Homilía para el domingo, 9 de septiembre de 2007

El XXIII Domingo del Tiempo Ordinario

(Lucas 14)

Jesús está en camino. Va a Jerusalén acompañado por sus discípulos y una gran muchedumbre. ¿Qué tipo de movimiento forman? ¿Es una procesión funeraria? Al menos Jesús está consciente de lo que va a pasar cuando llegue a su destinación. Ha dicho a sus discípulos al menos dos veces que el Hijo de hombre va a ser matado. Pero ellos no lo entendieron. Ahora los discípulos piensan que están en una marcha militar. Como un gran ejército ellos apoyados por el pueblo van a tomar poder de Jerusalén en nombre de Dios. Por eso se discuten entre sí cuestiones vanas como quien es el más importante. Y la gente que hincha el número del grupo, ¿qué piensan ellos del movimiento? Andan con entusiasmo como si fuera un desfile. Pues, Jesús les provee palabras conmovedoras y, cuando sea necesario, aún el pan de comer.

Dando cuenta de lo que está pasando, Jesús tiene que corregir las ideas equivocadas. Vuelve a sus seguidores para amonestarles de lo que va a tener lugar en Jerusalén. No va a ser el triunfo que imaginan. Más bien, será el sacrificio de la cruz. Por eso, tienen que escoger entre sus familias y él, aún entre sus propias vidas y él. Este escogimiento ya vuelve a nosotros. ¿Amamos a Cristo más que a nuestros hijos? Entonces no cederemos cuando nos piden otro juguete o a ver una película obscena. ¿Amamos a Cristo más que a nuestros padres? Entonces no aceptaremos los prejuicios engendrados en la casa contra los indígenas o contra los morenos. ¿Amamos a Cristo más que a nosotros mismos? Entonces no dejaremos que el soberbio de nuestros asociados, la insensibilidad de nuestros familiares, o el engaño de nuestros propios corazones nos causen a estallar de rabia.

¿Nos hemos dado cuenta de que cuando amamos a Cristo sobre todo, amamos a la familia y a nosotros mismos mejor? Es cierto, cuando no cedemos a los antojos de los niños, ellos desarrollan caracteres disciplinados. Cuando rechazamos los prejuicios, nuestra justicia refleja bien a nuestros padres.

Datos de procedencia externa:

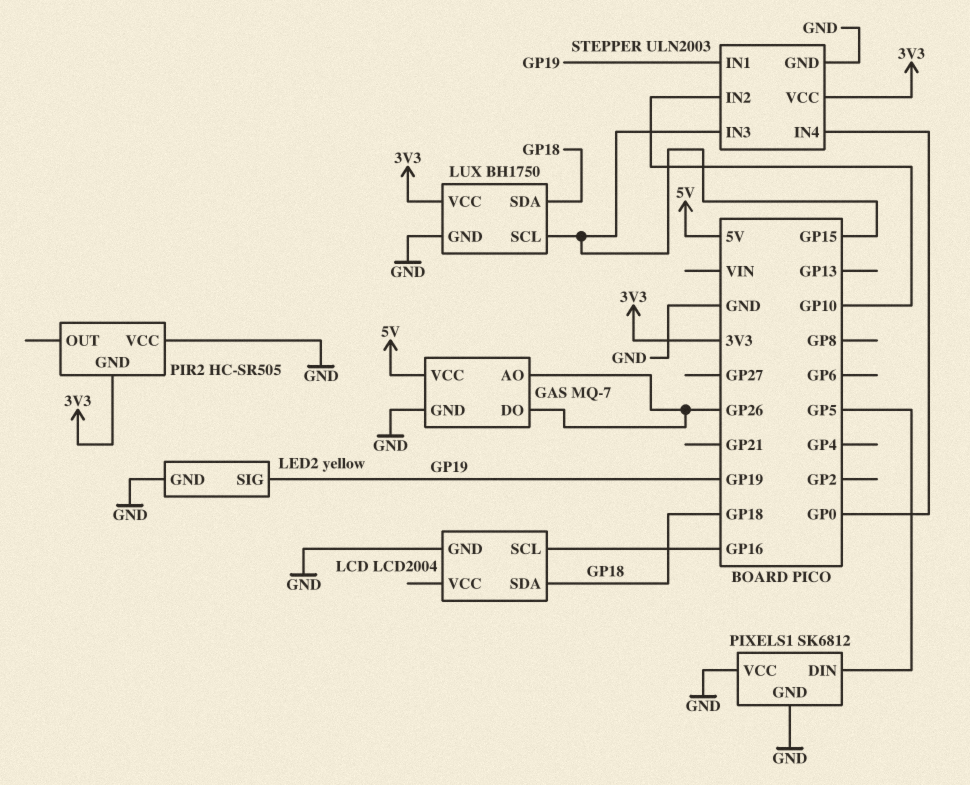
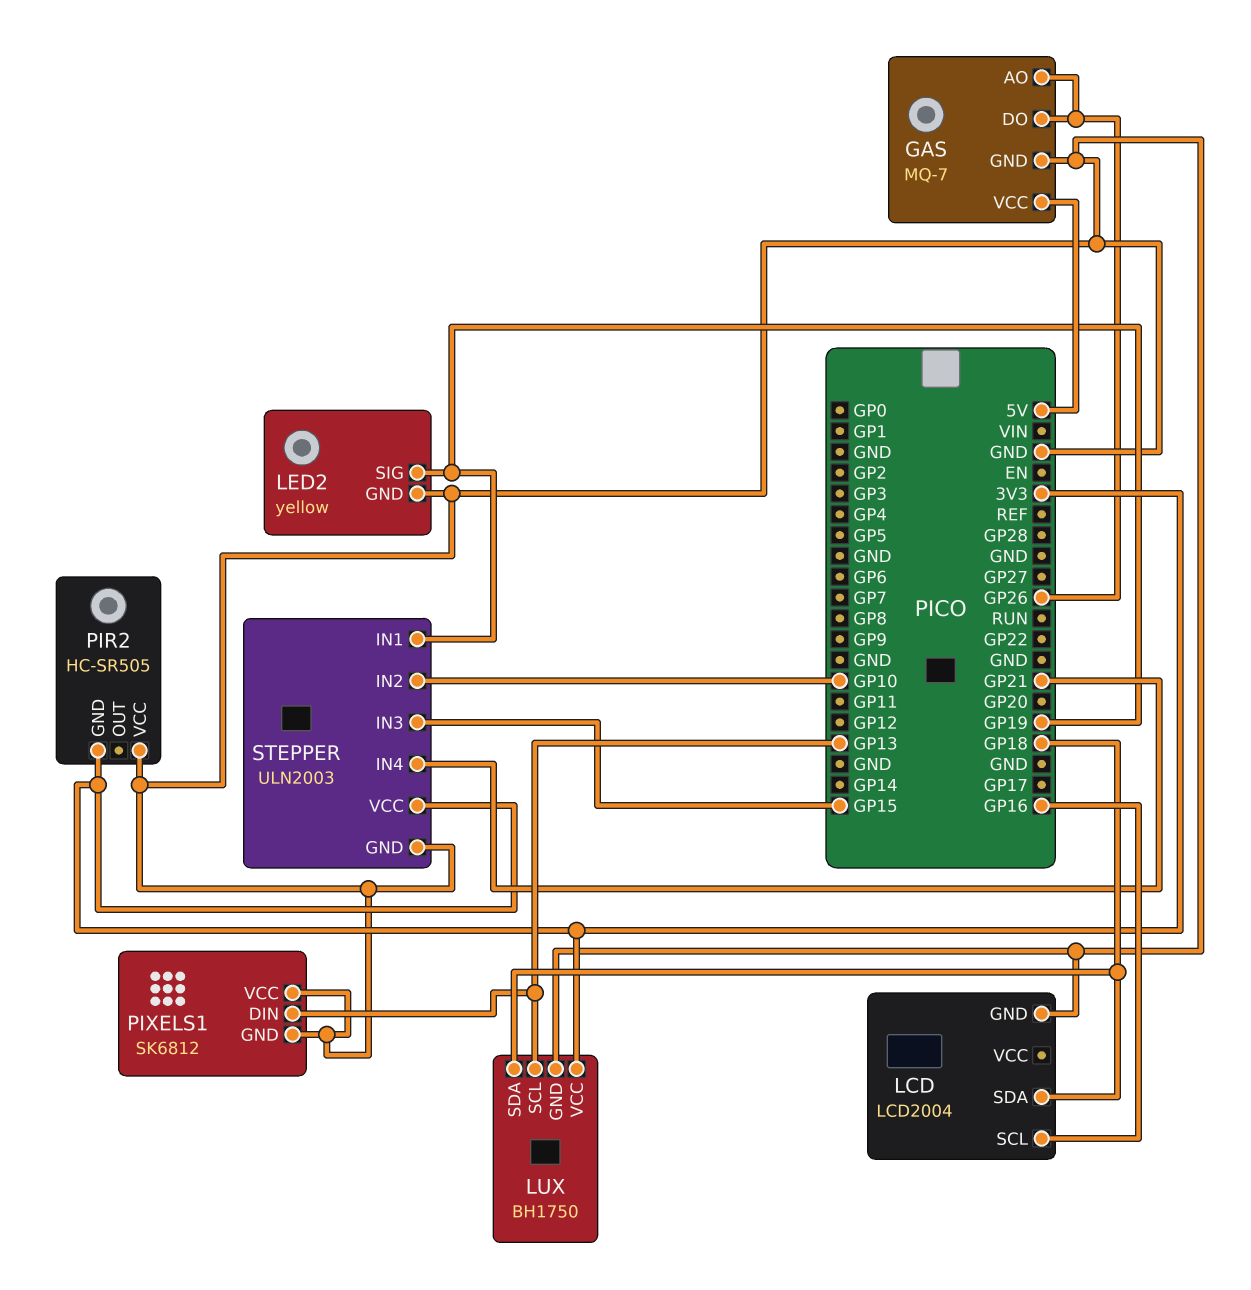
LUX pin SCL: GP15 -> GP13
PIXELS1 pin DIN: GP5 -> GP13
STEPPER pin IN4: GP0 -> GP21

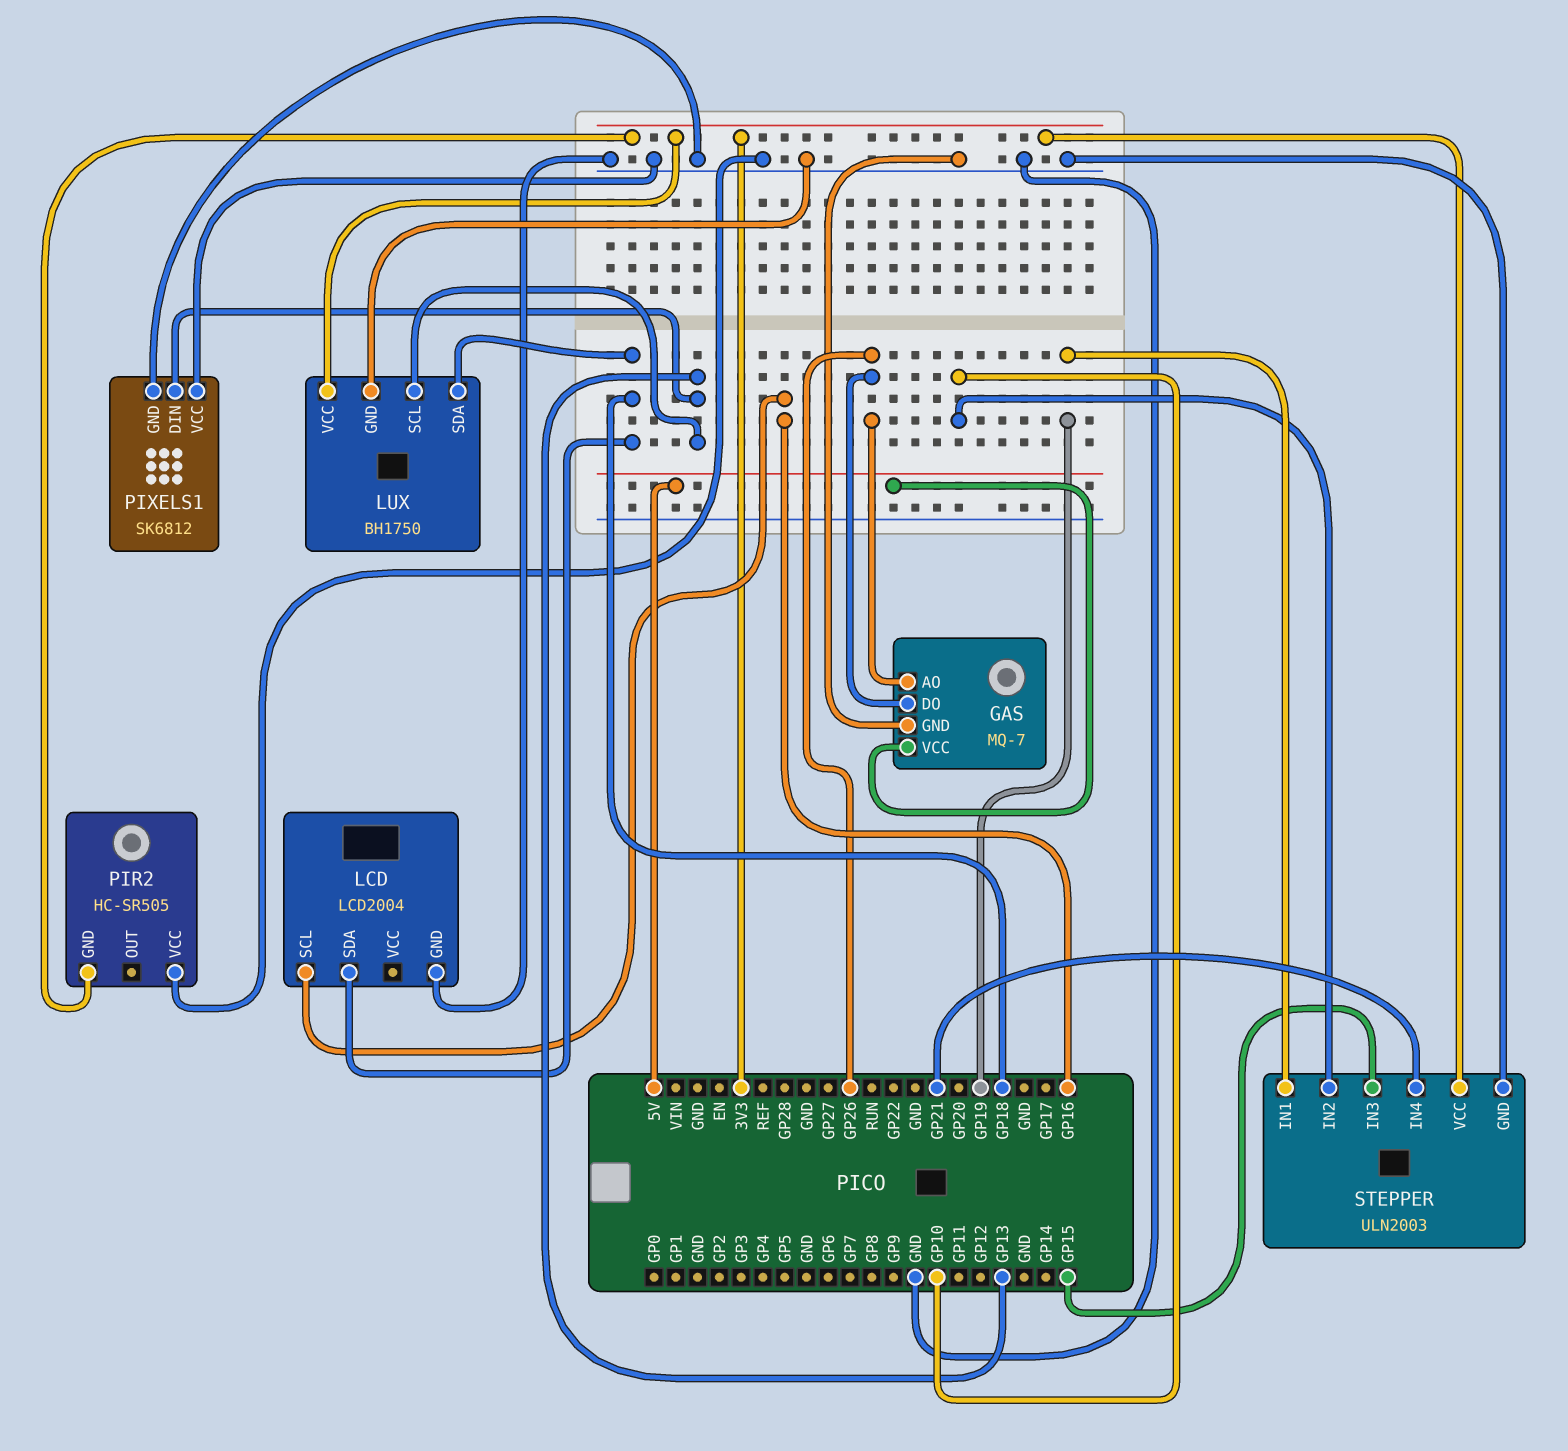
LED2: yellow -> none
LED2 pin GND: GND -> none
LED2 pin SIG: GP19 -> none

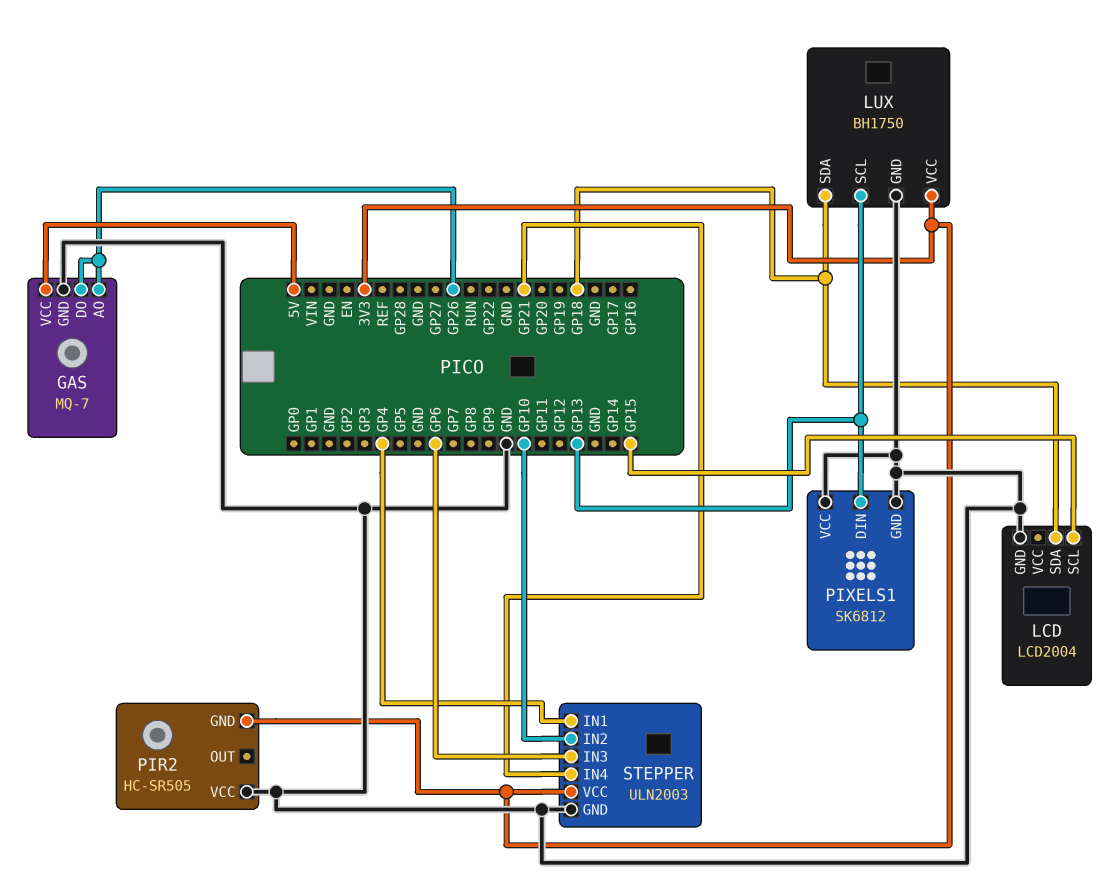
LCD pin SCL: GP16 -> GP15
STEPPER pin IN1: GP19 -> GP4
STEPPER pin IN3: GP15 -> GP6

Cuando controlamos nuestro enojo, nos hacemos en personas más tranquilas y amigables.

Antes de proceder, Jesús nos exige que pensemos con cuidado. Tenemos que calcular lo que nos va a costar para seguirlo y decidir: ¿Realmente quiero proceder adelante con él o prefería otro camino menos riguroso? El otro día en el Seguro Social hubo una joven que aparentemente ha aceptado el costo de seguir a Jesús. Me pidió que visitara a su marido que fue severamente lesionado en un accidente laboral. Cuando fui, lo encontré fijado en una silla sin movimiento ni palabras. En la mañana la mujer lo devolvería a su hogar para cuidarlo y atender a sus dos hijos a la vez. Ella no se me quejó mucho menos me pidió aporte. Solamente quería que le echara una bendición a su esposo.

Dicen que todo el mundo quiere un desfile. Sí, nos alegramos andar con entusiasmo entre una gran muchedumbre de gente. Pero no es lo que signifique el acompañamiento de Jesús, al menos en el sentido más profundo. No, para realmente acompañarlo tenemos que pagar el costo de seguimiento. Tenemos que escoger el sacrificio de la cruz. Sin embargo, por lo que ganamos es buen precio. El sacrificio de la cruz.